A doctor in the system cannot charge more than the schedule for services in the system. (No “extra billing”).

There may be a few “boutique” physicians and dotors to the fabulously wealthy, but almost every physician is “in”. Even a plastic surgeon - the items not covered by Medicare are not relevant - you can do vanity face-lifts for cash, and still do plastic surgery for burn victims under Medicare, although face-lifts probably pay a heck of a lot better.

The other glitch is that the medicare system will reimburse costs for work done out of province to the amount the province would normally pay… and if they have to send you out of province (because there is no service available locally) they will pay what the market costs. Newfoundland was about to lose their 5 specialists in one field (cancer?) becuse they would not raise the rates; yet due to a shortage of these specialists, they would pay to fly some patients to Halifax for a similar specialist, and then pay the much higher Nova Scotia medicare rate for the same specialist service.
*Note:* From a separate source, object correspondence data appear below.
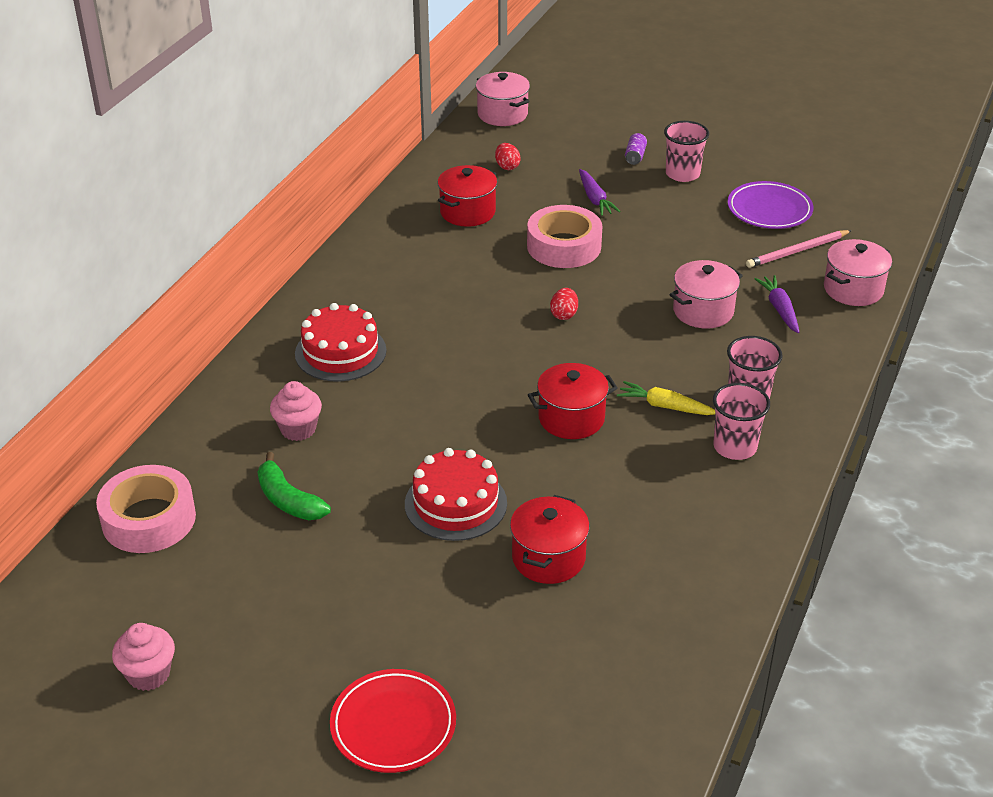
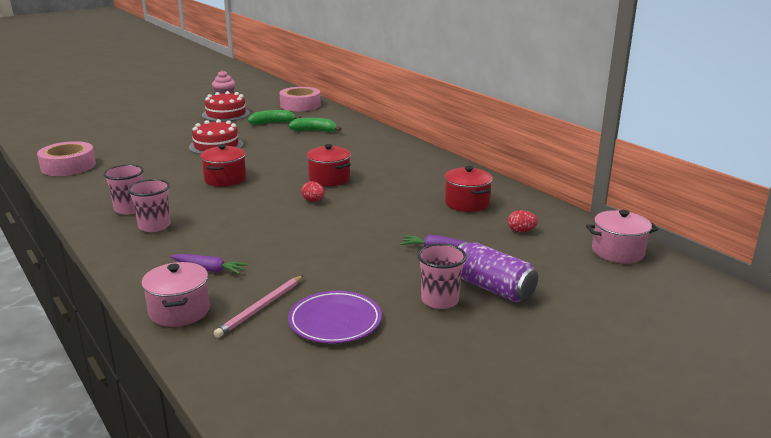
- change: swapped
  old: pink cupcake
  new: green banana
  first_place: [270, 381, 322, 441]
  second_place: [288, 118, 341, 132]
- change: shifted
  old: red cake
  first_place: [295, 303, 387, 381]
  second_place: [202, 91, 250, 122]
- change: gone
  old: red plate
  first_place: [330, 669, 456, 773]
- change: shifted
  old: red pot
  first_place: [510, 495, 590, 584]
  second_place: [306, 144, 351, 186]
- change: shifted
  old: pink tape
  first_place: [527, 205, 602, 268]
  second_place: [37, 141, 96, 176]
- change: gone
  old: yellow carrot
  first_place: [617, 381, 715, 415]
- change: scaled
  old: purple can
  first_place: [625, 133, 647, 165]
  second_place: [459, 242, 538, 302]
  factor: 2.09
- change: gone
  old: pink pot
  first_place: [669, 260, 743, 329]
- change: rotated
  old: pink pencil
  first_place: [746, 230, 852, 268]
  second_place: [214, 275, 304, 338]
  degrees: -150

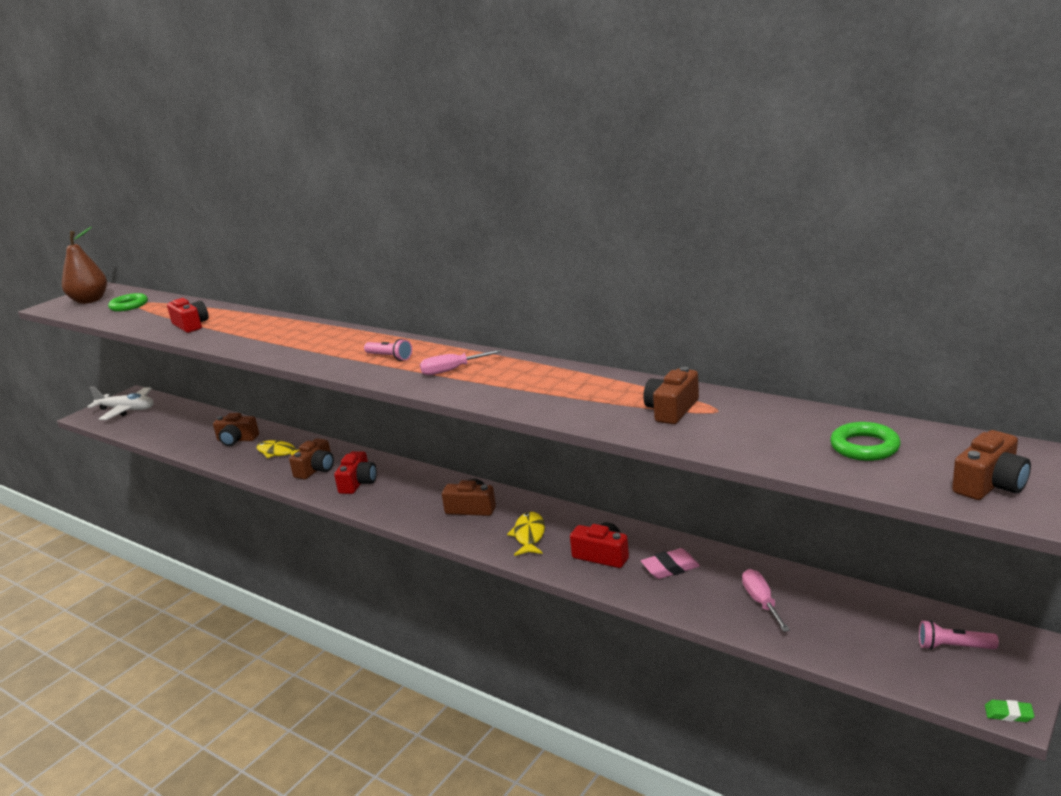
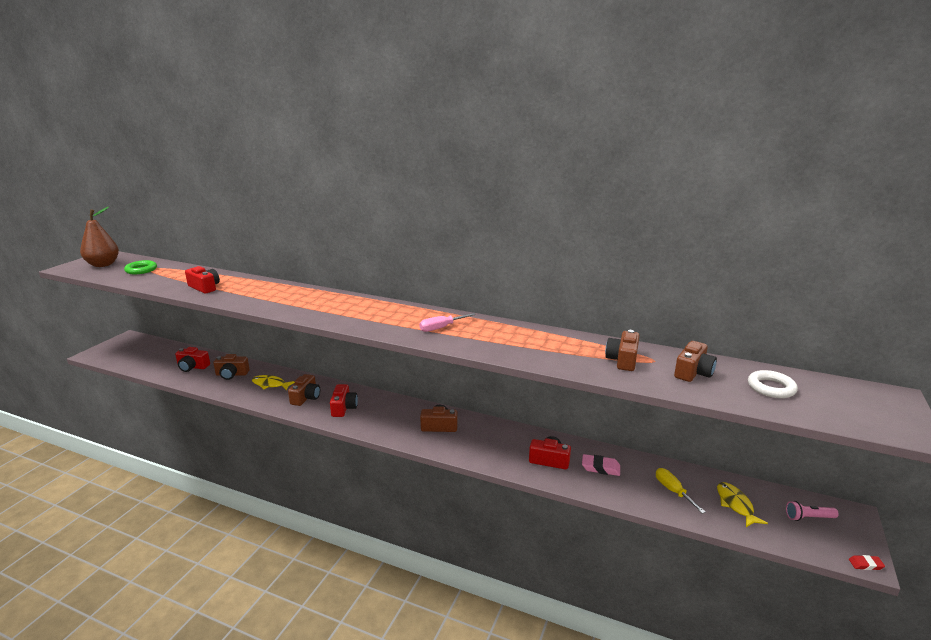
- change: gone
  old: white plane
  first_place: [87, 387, 154, 420]
- change: gone
  old: pink flashlight
  first_place: [364, 339, 412, 361]
- change: shifted
  old: yellow fish
  first_place: [507, 512, 545, 556]
  second_place: [717, 482, 768, 527]
- change: rotated
  old: pink eraser
  first_place: [641, 548, 700, 579]
  second_place: [582, 454, 620, 476]
  degrees: 45
- change: repainted
  old: pink screwdriver
  new: yellow screwdriver
  first_place: [742, 569, 790, 632]
  second_place: [656, 468, 706, 514]
- change: repainted
  old: green ring
  new: white ring
  first_place: [830, 422, 901, 461]
  second_place: [748, 370, 798, 398]
- change: shifted
  old: brown camera
  first_place: [952, 430, 1031, 500]
  second_place: [674, 341, 717, 382]
- change: repainted
  old: green eraser
  new: red eraser
  first_place: [985, 700, 1035, 722]
  second_place: [849, 555, 885, 570]
- change: new
  new: red camera
  second_place: [175, 347, 210, 372]

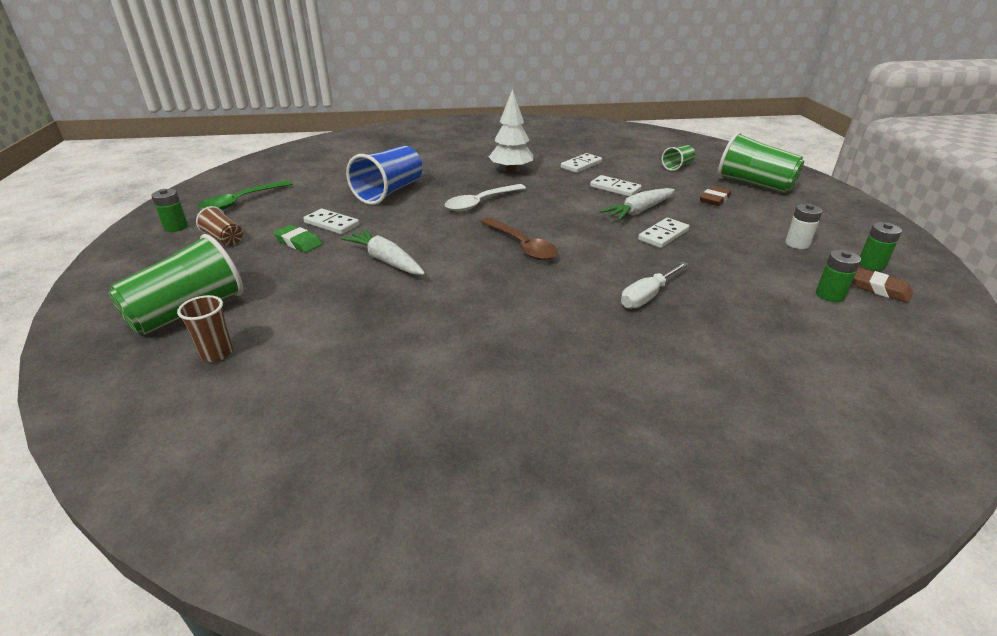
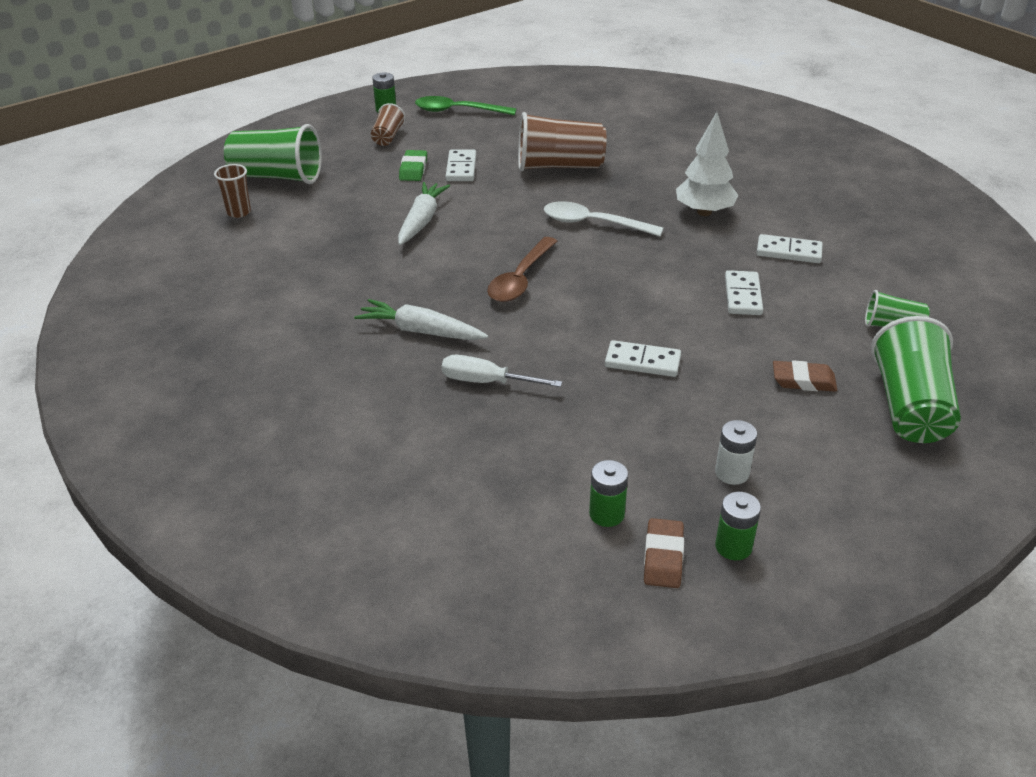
- change: repainted
  old: blue cup
  new: brown cup
  first_place: [346, 146, 422, 205]
  second_place: [518, 112, 606, 171]
- change: shifted
  old: white carrot
  first_place: [600, 188, 675, 221]
  second_place: [354, 299, 488, 340]

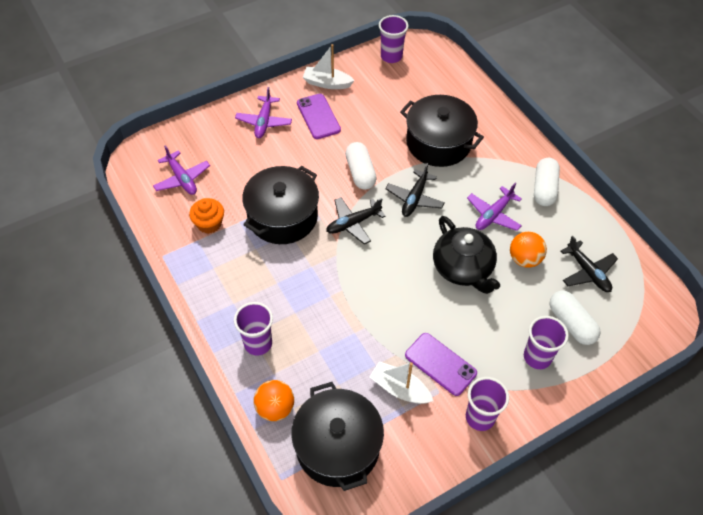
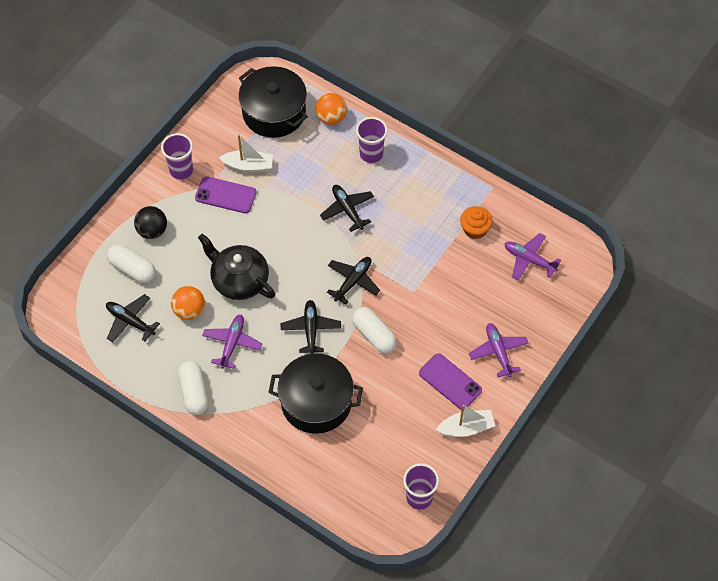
- change: gone
  old: black pot
  first_place: [242, 166, 319, 244]
- change: swapped
  old: purple cup
  new: black ball
  first_place: [524, 316, 569, 369]
  second_place: [134, 206, 167, 239]
- change: new
  new: black plane
  second_place: [320, 185, 374, 232]

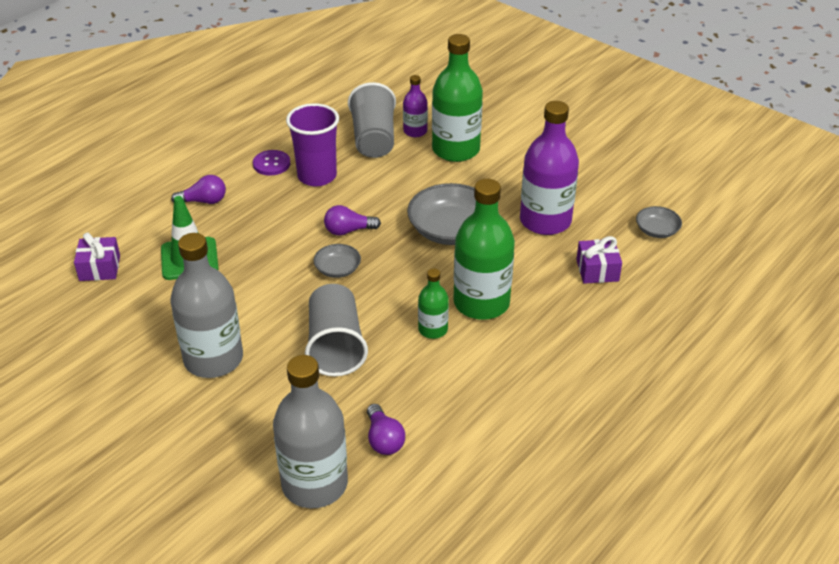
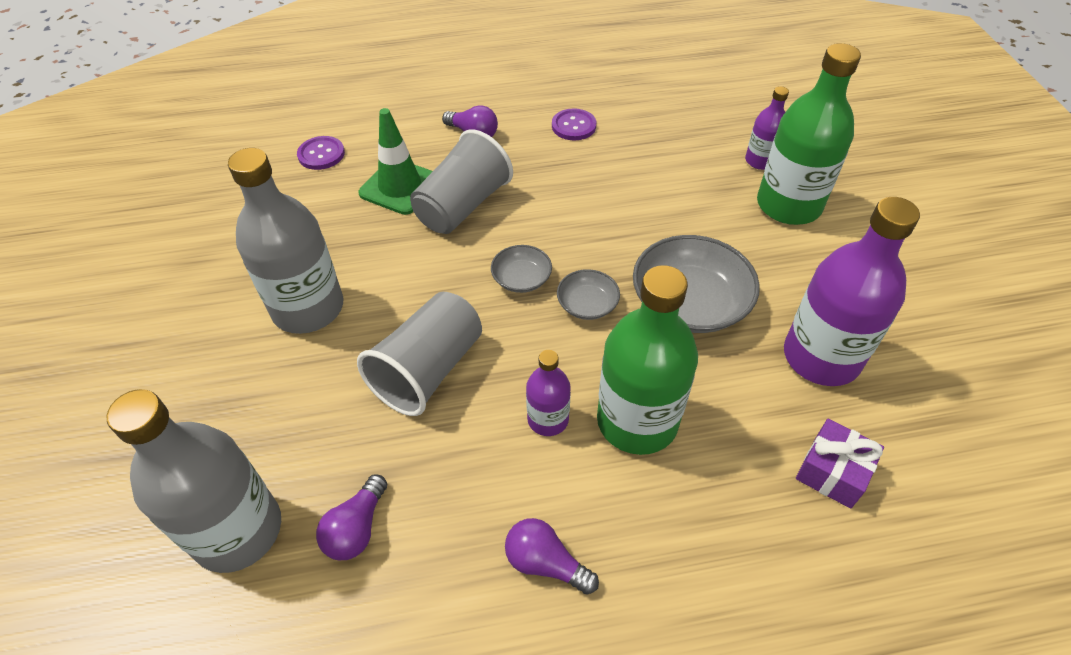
- change: swapped
  old: purple gift
  new: purple button
  first_place: [74, 232, 120, 281]
  second_place: [297, 136, 345, 170]
- change: gone
  old: purple cup
  first_place: [286, 103, 339, 186]
- change: shifted
  old: purple light bulb
  first_place: [324, 205, 381, 236]
  second_place: [505, 518, 599, 595]
- change: shifted
  old: grey cup
  first_place: [348, 82, 396, 158]
  second_place: [410, 129, 513, 234]
- change: repainted
  old: green bottle
  new: purple bottle
  first_place: [418, 269, 449, 339]
  second_place: [526, 350, 571, 436]
- change: shifted
  old: grey bowl
  first_place: [636, 206, 682, 238]
  second_place: [557, 269, 620, 320]

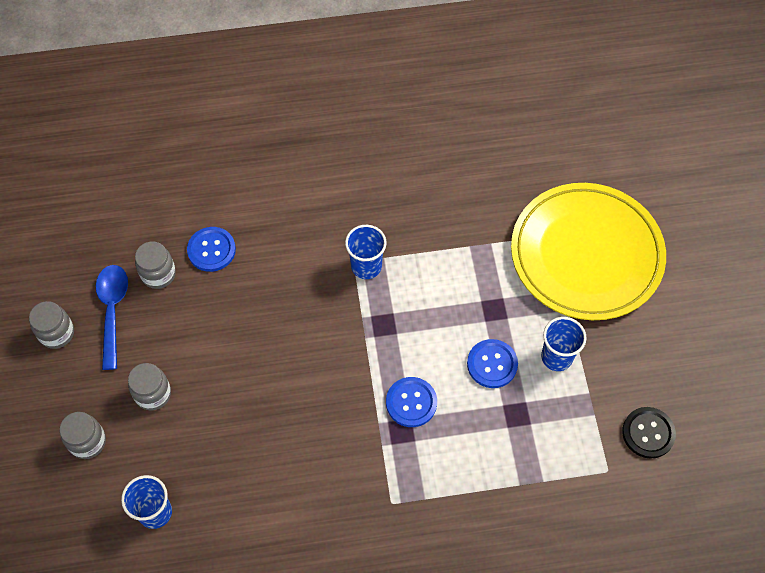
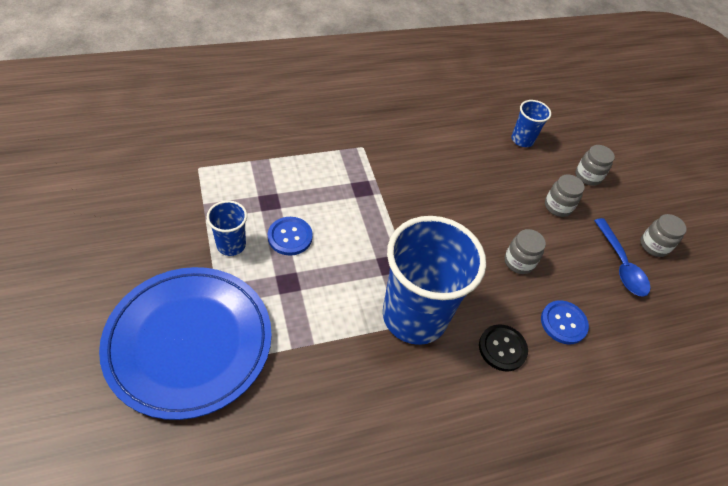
- change: shifted
  old: grey jar
  first_place: [135, 242, 176, 289]
  second_place: [505, 229, 546, 274]
- change: scaled
  old: blue cup
  first_place: [345, 225, 387, 279]
  second_place: [383, 216, 486, 345]
  factor: 2.19
- change: gone
  old: blue button
  first_place: [386, 377, 437, 427]
- change: repainted
  old: yellow plate
  new: blue plate
  first_place: [511, 183, 666, 320]
  second_place: [99, 267, 272, 420]
- change: shifted
  old: black button
  first_place: [622, 407, 676, 459]
  second_place: [479, 324, 528, 371]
So there are glitches, but the system has a way of evening itself out. Either they match Nova Scotia’s and other provinces’ rate or all their specialists leave. If the Canadian rate is too low, doctors head for the USA. We can’t be too bad - doctors from South Africa and Asia are lining up to get in here, and we’re taking tehm.

The problems with the USA UHC system, IMHO, lie with the right and their objection to UHC. To appease them and win necessary votes, you now have a messed up multi-participant partly-for-profit health care system. Instead of a standard schedule by state - “this is what the state covers, medically” it’s still a confusing mash-up of different providers with different rules, different forms, different rates and all the overhad required to fill this. Almost everything Canadian doctors do, is billed with one form to one agency against a list of known services.

Thank you for your post.

It is my understanding that the Canadian system also has a completely different malpractice senario which effectively eliminates frivolous malpractice law suits. The “loser” in a suit pays the attorney costs for the “winner”.
That is what I have read.

Yeah, you guys should import our legal rules along with our health care system.

Actually, we are significantly less litiginous because that applies to EVERY lawsuit. Generally, unless there’s a really good case, the loser pays the winner’s legal bills. IIRC, in some cases, if the one side argues the other side’s case is too tenous and unlikely to succeed, the judge may demand the party suing must put up a bond showing they can reasonably cover the other side’s legal bills. (In the USA, it’s a real fight and significant difficulty to recover legal costs)

Plus - a lot of the things people sue over are the medical expenses - well, if you have no significant out-of-pocket medical expenses, what are you suing for? Pain and suffering and punitive damages are much more significantly limited; and IIRC the party sued can decide if they want a jury or just a judge to hear the case; so there goes the “appeal to emotions” gambit. Most provincial law societies strongly discourage (if not outright ban) contingency suits, and IIRC also dislike high-percentage contingency payouts, so such speculative “free-enterprise” lawsuits are rare.

As a result, medical malpractice usually applies to REAL malpractice, gross negligence and stupidity - not because the patient is not happy with the outcome. With the winner getting legal bills covered, frivolous suits are discouraged and settling just because “fighting it is more expensive” is less of an incentive.
The difference with the Massachusets law is that in Canda, with only one player in the provincial medical insurance game, it’s either take it or leave it - so they don’t have to revoke licenses; if too many doctors opt out, it will be hard for any to make a living. In MA, if Blue Cross, Medicare, or whoever says “fine, we refuse to reimburse you if you go to this doctor” then the doctor will still have paying patients from 100 other insurance companies. The 500lb gorilla wins a lot more easily than one of 500 chipmunks.